Stage set for Brooke to come home

By Cameron McCullough

Brooke Satchwell is one of the peninsula’s greatest exports. The Logie Award winning actress now lives in Sydney, but still describes the peninsula as her “happy place”.

Luckily for Brooke, she has come home with her new role in The Play That Goes Wrong.

“This is a fantastic show” said Brooke. “It is basically a play within a play. As the name suggests, everything that could possibly go wrong, does go wrong!”

“It is pure joy watching the actors and actresses trying to keep the show on the road against all odds!”

The Play That Goes Wrong is a multi-award winning spectacle that has had critics raving. And Melbourne is its first stop of a four month, around Australia odyssey.

The chance for Brooke to spend some time near her first love, the peninsula, is something she is very excited about.

“I grew up around Flinders, Shoreham, Red Hill and Point Leo.

I had the most magnificent childhood.”

“Our school bus ride was 45 minutes each way, along dirt roads. My mother used to wait at the end of our driveway for the bus because sometimes the bus driver would sail past our stop. Especially when we were so small that he couldn’t see our heads above the seats!”

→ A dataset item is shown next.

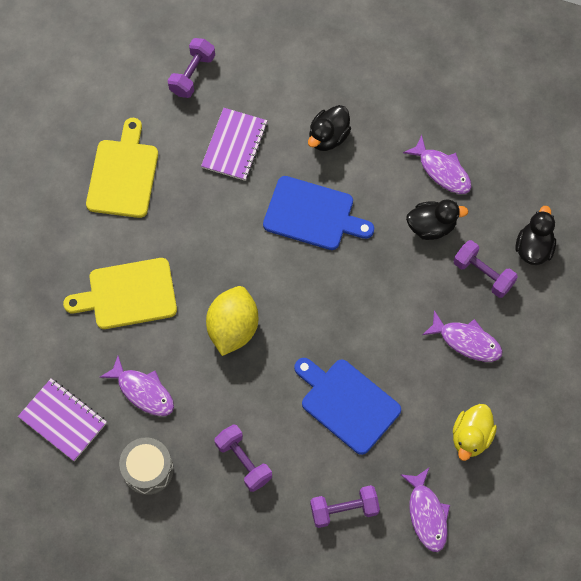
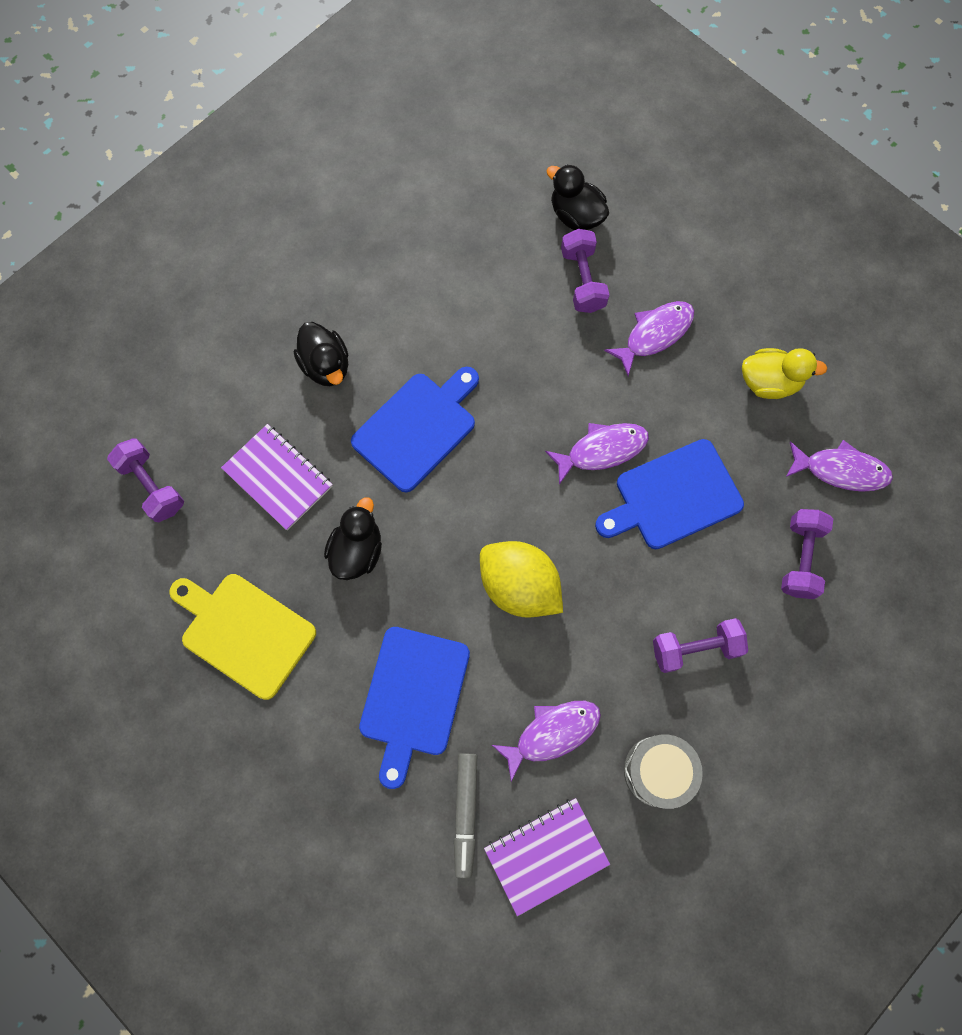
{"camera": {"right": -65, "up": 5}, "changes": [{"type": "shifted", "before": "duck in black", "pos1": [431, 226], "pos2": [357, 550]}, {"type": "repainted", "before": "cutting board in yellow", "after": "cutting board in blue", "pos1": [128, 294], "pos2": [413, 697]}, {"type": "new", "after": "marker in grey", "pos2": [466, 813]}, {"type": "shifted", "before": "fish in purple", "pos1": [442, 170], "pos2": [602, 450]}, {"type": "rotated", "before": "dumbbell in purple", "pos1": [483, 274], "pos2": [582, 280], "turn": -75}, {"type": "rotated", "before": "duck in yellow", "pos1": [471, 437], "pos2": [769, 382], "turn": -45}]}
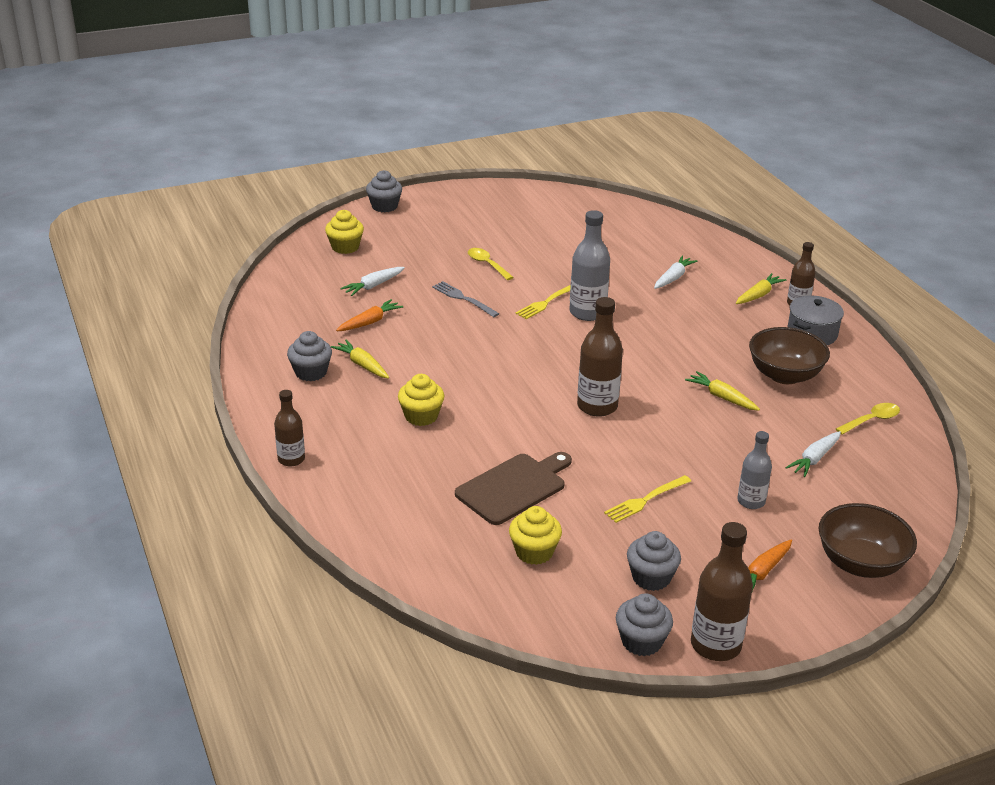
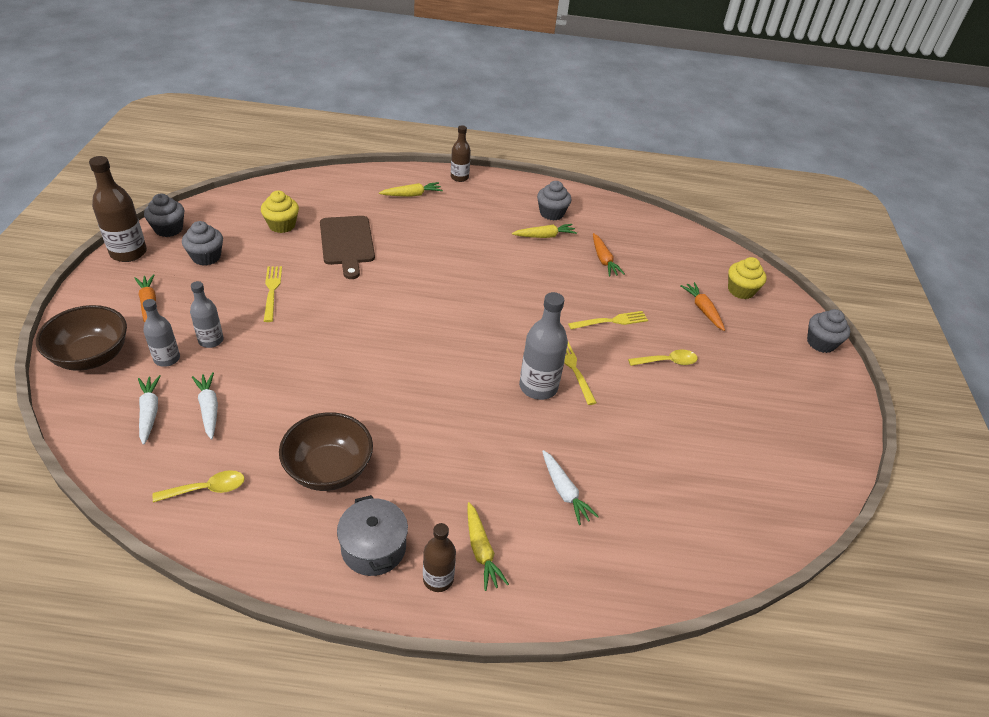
{"camera": {"right": 115, "up": 10}, "changes": [{"type": "shifted", "before": "carrot in white", "pos1": [373, 286], "pos2": [149, 412]}, {"type": "new", "after": "bottle in grey", "pos2": [167, 359]}, {"type": "rotated", "before": "spoon in yellow", "pos1": [872, 420], "pos2": [207, 489], "turn": -105}, {"type": "shifted", "before": "carrot in yellow", "pos1": [722, 397], "pos2": [412, 195]}, {"type": "repainted", "before": "fork in grey", "after": "fork in yellow", "pos1": [463, 298], "pos2": [611, 321]}, {"type": "new", "after": "carrot in orange", "pos2": [702, 310]}, {"type": "gone", "before": "cupcake in yellow", "pos1": [421, 416]}, {"type": "gone", "before": "bottle in brown", "pos1": [597, 406]}]}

“What would then follow was a treacherous reversing of the bus along the dirt road, or mum would err on the side of caution and drive to the next stop.”

“On Friday nights we’d head to the beach and have fish and chips from the Balnarring Fish and Chip Shop. We’d surf until the sun went down and then make the surf boards into a banquet table and eat to our hearts content.

“Weekends were spent on our property with the horses and chickens, roaming the hills and playing in the garden. Our garden was full of fruit trees and we had 150 antique roses.

“I have the most amazing memories of lying in the grass, walkman on, staring at the sky. Sometimes even in the rain. It was just magical!”

“I will be forever grateful of the opportunity I had to grow up on the peninsula. Especially at the time I did. Things seemed so quaint back then. If you wanted a block of chocolate after 4pm. It would mean a long trek all the way to the Nepean Highway for a Cadbury’s Peppermint Block.

“When I come back home now, I find it very changed. Not as I remember it!”

Brooke has spent most of her adult life in Sydney. Sometimes for relationships, and sometimes for work. An arrangement that she describes as “the alchemy of life”.

“I spent eight years in Sydney before coming home for three years in 2006. After that, I headed back up to Sydney and have been there ever since.”

“Having said that, I am forever ‘Googling’ properties on the peninsula. One day… one day I’ll be back!”

Brooke got her start in acting on the peninsula. One of her first forays was as part of the Rosebud Astral Theatre’s performance of The Music Man in 1993, although it didn’t all go to plan.

“I had been rehearsing studiously for the role for all week long. The night before auditions, my sister Kate came out of her bedroom and said ‘I’m going to audition too!”.

Of course, as fate would have it, Kate was given the lead role, although the theatre group did offer “Kate’s sister” a role in the chorus, which she immediately accepted.

Not deterred by that minor set back, Brooke went on to perform in commercials, eventually landing a coveted role on Neigbours playing Anne Wilkinson; a role she won a Logie Award for.

Brooke’s career has now spanned over 20 years of acting in television, movies and theatre.

As well as her role in Neighbours she has been in Water Rats, and Packed to the Rafters, as well as a swathe of other shows.

As for live theatre, she was in The Vagina Monologues, The Graduate and Jack of Hearts.

“Every time I do live theatre I think to myself ‘I should do more of this!’

Don’t miss your chance to see one of the peninsula’s favourite daughters, Brooke Satchwell, live on stage in The Play That Goes Wrong.

The Play That Goes Wrong is being performed at the Comedy Theatre in Melbourne until March 19.